A few pertinent points regarding day-to-day PRRT practice are enlisted below:

  1. In scenarios like NETs presenting with much progressed and extensive metastatic disease with highly SSTR expressing lesions, planning PRRT upfront rather than a trial of SSAs should be considered considering the superior tumor-cell killing power of PRRT rather than somatostatin analogs like octreotide (Cold SSAs).

  2. In the setting of aggressive/high-grade tumors which continues to demonstrate adequate SSTR expression, approaches like chemo-PRRT are extremely useful. This approach can also be of use in cases with inter-organ tumor heterogeneity and address issues like radio-sensitizing property of a few chemotherapeutic agents providing added benefits. However, further larger prospective studies with different agents must be sought for sequencing and establishing this appealing approach.

  3. PRRT is not only limited to GEP-NETs and it can impart its therapeutic effects wherever there is adequate SSTR expression. SSTR PET imaging serves as the tool for finding the adequacy of this SSTR expression and clinical decision making. Most of these current indications like inoperable, metastatic, progressive MCTs, radioiodine refractory thyroid cancers, non-mIBG-concentrating PCCs-PCLs, meningioma and other miscellaneous tumors, can be considered in a clinically difficult situation. Not all of these tumors will be adequately SSTR expressing and hence PRRT should not be used as blanket treatment here. All these tumors must be evaluated by gatekeeper SSTR PET evaluation before any decision making and only if they show adequate SSTR uptake (routinely followed as more than equal to the liver), PRRT can be tried.

  4. Compared to most other available therapeutic options (like chemotherapy/molecular targeted therapy) both in NEN and non-NENs, PRRT is better tolerated, has a convenient dosing schedule, and safer will the minimal incidence of severe side effects – this has made the PRRT popular amongst oncologists and the patients.

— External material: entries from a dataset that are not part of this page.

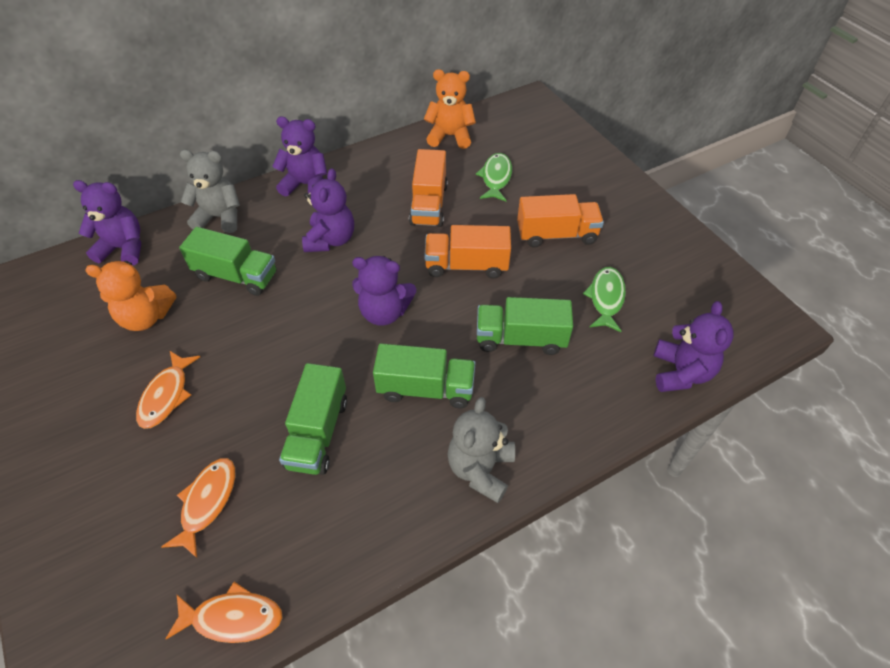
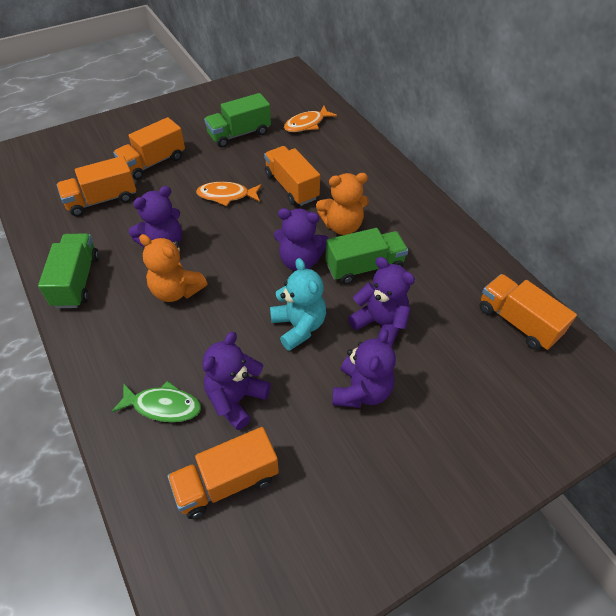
green fish: 2 -> 1
green truck: 4 -> 3
grey teddy bear: 2 -> 0
orange fish: 3 -> 2
orange truck: 3 -> 5
turquoise teddy bear: 0 -> 1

Emphasizing the unmet need for trained personnel, facilities, and resources worldwide to meet the ever-increasing need for PRRT and such targeted radionuclide therapies, is important to enhance the patient care and this would need adequate sensitization of multidisciplinary specialists, caregivers, guidelines, and policymakers handling different sides of patient care about this greatly promising targeted treatment option.

Article highlights

  • Peptide Receptor Radionuclide Therapy (PRRT) is a type of endoradionuclide therapy that selectively targets SSTR receptors on various Neuroendocrine and related tumors (e.g. Medullary Thyroid Cancer, Radioiodine non-concentrating or refractory thyroid cancer, Paraganglioma, Pheochromocytomas, Meningiomas, etc.).

  • The patients are screened using dual tracer PET/CT, i.e. SSTR-based PET-CT and FDG-PET/CT, and the therapy is suitably administered in advanced, metastatic or inoperable, progressive NETs (traditionally grade 1 and grade 2 showing high uptake in the lesions on SSTR-based imaging).

  • PRRT with 177Lu-DOTATATE has demonstrated efficacy in terms of stabilizing disease and increase in survival rates in multiple studies worldwide and has made its way from bench to bedside. The tumor selectivity of this therapy makes it very well tolerated and safe compared to other systemic options like chemotherapy.

  • 177Lu and 90Y are the commonly used therapeutic radioisotopes for the PRRT, while multiple new options including 225Ac (alpha) radionuclide therapy as well as different types of peptides like SSTR antagonists are currently on the horizon.

  • Multiple newer indications, approaches, and combinations with other therapies are being successfully evaluated such as the combination of chemotherapy and PRRT, the combination of two different radionuclides (such as duo – PRRT and tandem PRRT), intra-arterial PRRT, neoadjuvant PRRT, re-challenge/salvage PRRT, etc.

Declaration of interests

The authors have no relevant affiliations or financial involvement with any organization or entity with a financial interest in or financial conflict with the subject matter or materials discussed in the manuscript. This includes employment, consultancies, honoraria, stock ownership or options, expert testimony, grants or patents received or pending, or royalties.

Reviewer disclosures

Peer reviewers on this manuscript have no relevant financial or other relationships to disclose.